Deste modo uma só espécie de seres inteligentes, submetida à lei de progresso,
satisfaz todos os fins da Criação.
Por fim, a unidade da Criação, aliada à ideia de uma origem comum, tendo o
mesmo ponto de partida e trajetória, elevando-se pelo próprio mérito,
corresponde melhor à justiça de Deus do que a criação de espécies diferentes,
mais ou menos favorecidas de dotes naturais, que seriam outros tantos
privilégios.
23. A doutrina vulgar sobre a natureza dos anjos, dos demônios e das almas,
não admitindo a lei do progresso, mas vendo todavia seres de diversos graus,
concluiu que seriam produto de outras tantas criações especiais. E assim foi que
chegou a fazer de Deus um pai parcial, tudo concedendo a alguns de seus filhos,
e a outros impondo o mais rude trabalho. Não admira que por muito tempo os
homens achassem justificação para tais preferências, quando eles próprios delas
usavam em relação aos filhos, estabelecendo direitos de primogenitura e outros
privilégios de nascimento. Podiam tais homens acreditar que andavam mais
errados que Deus?
Hoje, porém, alargou-se o círculo das ideias: o homem vê mais claro e tem
noções mais precisas de justiça; desejando-a para si e nem sempre
encontrando-a na Terra, ele quer pelo menos encontrá-la mais perfeita no Céu.

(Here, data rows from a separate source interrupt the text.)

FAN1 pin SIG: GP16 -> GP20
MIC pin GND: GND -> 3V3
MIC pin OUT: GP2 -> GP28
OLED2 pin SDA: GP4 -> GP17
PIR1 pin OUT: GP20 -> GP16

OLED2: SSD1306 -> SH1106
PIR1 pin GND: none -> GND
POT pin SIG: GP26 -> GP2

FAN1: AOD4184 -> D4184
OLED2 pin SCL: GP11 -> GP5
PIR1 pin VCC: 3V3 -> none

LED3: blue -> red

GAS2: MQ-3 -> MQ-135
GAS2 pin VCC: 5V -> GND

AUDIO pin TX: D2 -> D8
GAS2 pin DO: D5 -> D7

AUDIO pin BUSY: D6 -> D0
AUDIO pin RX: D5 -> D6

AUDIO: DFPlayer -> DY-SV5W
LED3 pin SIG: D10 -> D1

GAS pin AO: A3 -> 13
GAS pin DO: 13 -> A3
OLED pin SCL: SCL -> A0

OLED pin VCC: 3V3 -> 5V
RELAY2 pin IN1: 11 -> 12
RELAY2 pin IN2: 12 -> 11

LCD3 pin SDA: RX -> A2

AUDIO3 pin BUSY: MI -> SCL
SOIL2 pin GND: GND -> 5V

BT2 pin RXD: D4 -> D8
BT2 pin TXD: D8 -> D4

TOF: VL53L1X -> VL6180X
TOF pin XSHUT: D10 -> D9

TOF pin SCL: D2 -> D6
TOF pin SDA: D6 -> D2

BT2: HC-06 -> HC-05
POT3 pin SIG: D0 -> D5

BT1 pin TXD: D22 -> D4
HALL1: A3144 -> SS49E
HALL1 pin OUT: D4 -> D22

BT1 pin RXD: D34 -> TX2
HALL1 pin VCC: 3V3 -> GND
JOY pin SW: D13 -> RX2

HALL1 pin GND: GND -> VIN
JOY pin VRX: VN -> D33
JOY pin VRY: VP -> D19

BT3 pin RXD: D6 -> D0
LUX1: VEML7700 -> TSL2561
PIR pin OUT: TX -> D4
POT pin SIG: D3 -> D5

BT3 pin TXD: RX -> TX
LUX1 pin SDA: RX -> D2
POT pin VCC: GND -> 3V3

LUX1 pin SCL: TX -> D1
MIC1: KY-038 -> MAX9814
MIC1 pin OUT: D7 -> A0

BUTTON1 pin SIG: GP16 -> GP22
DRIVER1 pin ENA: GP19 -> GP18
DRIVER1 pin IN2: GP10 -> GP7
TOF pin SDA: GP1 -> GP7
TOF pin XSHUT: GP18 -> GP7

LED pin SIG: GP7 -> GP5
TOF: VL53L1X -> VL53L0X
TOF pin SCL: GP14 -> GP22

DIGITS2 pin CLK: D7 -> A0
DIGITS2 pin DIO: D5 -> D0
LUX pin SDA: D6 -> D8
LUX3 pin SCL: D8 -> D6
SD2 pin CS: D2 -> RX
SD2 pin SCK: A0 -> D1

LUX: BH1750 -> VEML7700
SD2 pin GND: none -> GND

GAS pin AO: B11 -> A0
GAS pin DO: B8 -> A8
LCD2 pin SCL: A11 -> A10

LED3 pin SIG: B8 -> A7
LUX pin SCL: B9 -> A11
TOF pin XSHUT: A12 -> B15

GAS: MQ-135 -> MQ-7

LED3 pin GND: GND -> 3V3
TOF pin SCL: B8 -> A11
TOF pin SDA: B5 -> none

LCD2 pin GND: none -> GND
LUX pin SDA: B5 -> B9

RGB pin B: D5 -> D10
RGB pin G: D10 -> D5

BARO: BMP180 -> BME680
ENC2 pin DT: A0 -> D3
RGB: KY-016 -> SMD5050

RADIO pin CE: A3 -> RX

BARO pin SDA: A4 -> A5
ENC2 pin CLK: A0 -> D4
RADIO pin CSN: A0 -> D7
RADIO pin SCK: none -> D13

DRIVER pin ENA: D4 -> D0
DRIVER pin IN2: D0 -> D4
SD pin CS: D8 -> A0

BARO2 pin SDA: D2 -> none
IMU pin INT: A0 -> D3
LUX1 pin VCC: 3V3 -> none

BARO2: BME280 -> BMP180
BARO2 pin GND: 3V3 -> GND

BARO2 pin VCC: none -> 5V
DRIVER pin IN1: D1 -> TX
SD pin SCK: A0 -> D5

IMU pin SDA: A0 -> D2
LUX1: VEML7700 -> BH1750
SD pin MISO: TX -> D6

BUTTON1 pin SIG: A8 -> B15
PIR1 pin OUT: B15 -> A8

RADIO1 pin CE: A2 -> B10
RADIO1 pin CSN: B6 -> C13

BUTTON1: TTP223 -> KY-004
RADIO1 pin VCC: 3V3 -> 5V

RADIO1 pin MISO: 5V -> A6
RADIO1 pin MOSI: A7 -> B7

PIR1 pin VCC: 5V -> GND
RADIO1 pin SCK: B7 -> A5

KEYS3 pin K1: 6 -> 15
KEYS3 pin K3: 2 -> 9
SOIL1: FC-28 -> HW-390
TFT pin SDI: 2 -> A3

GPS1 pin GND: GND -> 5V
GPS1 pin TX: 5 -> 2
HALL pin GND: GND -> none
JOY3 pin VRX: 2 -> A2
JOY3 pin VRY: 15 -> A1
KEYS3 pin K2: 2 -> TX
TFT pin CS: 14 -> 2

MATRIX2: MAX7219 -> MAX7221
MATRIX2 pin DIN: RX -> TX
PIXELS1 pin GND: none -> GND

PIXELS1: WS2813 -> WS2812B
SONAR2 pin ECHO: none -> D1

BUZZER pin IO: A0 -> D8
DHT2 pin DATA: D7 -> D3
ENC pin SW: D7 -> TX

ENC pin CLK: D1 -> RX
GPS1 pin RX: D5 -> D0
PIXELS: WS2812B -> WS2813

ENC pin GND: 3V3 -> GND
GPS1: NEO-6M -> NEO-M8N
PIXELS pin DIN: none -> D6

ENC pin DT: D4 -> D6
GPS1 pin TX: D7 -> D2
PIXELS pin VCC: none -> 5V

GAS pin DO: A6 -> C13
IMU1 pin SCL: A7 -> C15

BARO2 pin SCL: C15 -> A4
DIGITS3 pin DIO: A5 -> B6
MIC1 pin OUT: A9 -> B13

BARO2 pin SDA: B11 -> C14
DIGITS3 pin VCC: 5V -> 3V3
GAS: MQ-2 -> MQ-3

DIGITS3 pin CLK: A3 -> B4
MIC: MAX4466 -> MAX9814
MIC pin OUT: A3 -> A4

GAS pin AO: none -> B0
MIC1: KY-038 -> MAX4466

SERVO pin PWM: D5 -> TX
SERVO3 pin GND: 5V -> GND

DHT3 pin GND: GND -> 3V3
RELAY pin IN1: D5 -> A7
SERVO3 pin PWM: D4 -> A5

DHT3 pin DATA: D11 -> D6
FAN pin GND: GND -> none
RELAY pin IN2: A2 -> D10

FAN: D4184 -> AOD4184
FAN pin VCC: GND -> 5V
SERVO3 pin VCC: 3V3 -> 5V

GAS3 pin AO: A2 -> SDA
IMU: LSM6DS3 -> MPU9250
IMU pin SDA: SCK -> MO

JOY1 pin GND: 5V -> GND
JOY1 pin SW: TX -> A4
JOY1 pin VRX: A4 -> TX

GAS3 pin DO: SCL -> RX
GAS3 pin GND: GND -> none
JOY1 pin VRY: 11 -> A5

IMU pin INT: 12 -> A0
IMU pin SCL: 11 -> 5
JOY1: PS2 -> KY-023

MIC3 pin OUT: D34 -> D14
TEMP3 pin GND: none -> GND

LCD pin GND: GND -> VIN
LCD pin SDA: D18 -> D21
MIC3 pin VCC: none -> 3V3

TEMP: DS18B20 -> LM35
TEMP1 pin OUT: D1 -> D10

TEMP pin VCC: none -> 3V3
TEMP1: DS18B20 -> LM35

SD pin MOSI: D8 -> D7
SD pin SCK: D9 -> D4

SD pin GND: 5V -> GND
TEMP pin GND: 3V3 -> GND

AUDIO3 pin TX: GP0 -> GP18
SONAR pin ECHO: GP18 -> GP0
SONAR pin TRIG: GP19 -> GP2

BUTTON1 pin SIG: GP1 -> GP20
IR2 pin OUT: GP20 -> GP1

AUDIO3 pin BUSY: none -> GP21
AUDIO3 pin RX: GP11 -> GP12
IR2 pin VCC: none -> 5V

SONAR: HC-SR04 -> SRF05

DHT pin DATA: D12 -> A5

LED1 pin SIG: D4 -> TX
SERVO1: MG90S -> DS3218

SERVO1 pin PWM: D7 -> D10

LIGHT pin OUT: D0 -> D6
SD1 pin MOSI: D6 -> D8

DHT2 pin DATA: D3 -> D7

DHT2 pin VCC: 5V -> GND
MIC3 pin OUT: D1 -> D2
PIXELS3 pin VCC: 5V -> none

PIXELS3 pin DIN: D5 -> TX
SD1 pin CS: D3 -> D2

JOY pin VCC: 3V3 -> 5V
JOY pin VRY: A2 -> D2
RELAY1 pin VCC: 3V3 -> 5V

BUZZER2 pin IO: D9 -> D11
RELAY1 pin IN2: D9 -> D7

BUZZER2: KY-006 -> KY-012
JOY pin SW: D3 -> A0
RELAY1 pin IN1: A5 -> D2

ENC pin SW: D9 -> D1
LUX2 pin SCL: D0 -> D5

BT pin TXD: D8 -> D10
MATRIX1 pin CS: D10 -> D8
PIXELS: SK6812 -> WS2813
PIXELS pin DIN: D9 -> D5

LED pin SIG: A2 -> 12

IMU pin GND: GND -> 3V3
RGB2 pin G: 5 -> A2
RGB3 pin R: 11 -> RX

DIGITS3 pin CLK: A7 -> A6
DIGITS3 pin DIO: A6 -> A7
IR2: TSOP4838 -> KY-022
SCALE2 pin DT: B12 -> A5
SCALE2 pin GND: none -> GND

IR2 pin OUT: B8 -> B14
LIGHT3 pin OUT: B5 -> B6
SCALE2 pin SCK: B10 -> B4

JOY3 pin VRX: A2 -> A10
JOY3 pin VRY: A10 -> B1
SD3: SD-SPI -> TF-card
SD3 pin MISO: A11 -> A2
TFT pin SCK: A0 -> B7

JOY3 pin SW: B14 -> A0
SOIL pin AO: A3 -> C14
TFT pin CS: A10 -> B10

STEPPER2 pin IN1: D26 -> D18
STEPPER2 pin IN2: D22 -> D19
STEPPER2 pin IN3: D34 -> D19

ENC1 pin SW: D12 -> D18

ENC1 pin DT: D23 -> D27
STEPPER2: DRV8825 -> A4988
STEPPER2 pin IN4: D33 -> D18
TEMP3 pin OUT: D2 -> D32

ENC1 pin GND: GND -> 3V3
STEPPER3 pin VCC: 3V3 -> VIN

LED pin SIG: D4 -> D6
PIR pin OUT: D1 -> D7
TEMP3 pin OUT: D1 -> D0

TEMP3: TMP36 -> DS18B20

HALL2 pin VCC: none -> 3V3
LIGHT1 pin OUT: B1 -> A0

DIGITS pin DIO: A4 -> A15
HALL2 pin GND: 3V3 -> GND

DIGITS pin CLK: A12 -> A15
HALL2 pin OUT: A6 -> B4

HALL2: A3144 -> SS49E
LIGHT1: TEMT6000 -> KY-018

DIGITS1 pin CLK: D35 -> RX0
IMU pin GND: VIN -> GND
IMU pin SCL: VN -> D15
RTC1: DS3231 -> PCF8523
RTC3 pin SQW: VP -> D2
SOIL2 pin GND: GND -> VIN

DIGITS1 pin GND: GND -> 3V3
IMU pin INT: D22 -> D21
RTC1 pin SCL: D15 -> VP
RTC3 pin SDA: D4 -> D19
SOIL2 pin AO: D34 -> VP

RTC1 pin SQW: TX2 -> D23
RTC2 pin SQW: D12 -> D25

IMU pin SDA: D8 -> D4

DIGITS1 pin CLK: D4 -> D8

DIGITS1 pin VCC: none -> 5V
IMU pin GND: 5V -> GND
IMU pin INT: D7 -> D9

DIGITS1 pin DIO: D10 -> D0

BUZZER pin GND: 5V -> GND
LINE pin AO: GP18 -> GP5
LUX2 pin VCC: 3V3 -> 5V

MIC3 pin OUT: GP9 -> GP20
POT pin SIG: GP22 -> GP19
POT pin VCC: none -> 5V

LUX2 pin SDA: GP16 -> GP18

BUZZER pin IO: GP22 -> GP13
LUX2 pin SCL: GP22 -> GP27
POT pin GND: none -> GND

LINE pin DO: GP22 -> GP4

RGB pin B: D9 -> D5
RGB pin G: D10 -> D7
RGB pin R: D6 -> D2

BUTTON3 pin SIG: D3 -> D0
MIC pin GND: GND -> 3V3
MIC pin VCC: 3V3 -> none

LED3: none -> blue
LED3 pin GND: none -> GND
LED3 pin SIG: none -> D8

E aqui está por que lhe repugna à razão toda e qualquer doutrina, na qual
não resplenda a Justiça Divina na plenitude integral da sua pureza. (KARDEC,
2007b, p. 141-144)

Então, para o Espiritismo, os demônios nada mais são que espíritos humanos
desencarnados, que ainda persistem no mal; porém, com o passar dos tempos haverão de
progredir, até chegarem ao topo da evolução possível ao ser humano; não são, portanto, seres
decaídos e muito menos uma absurda potência do mal a lutar contra Deus, a potência do bem.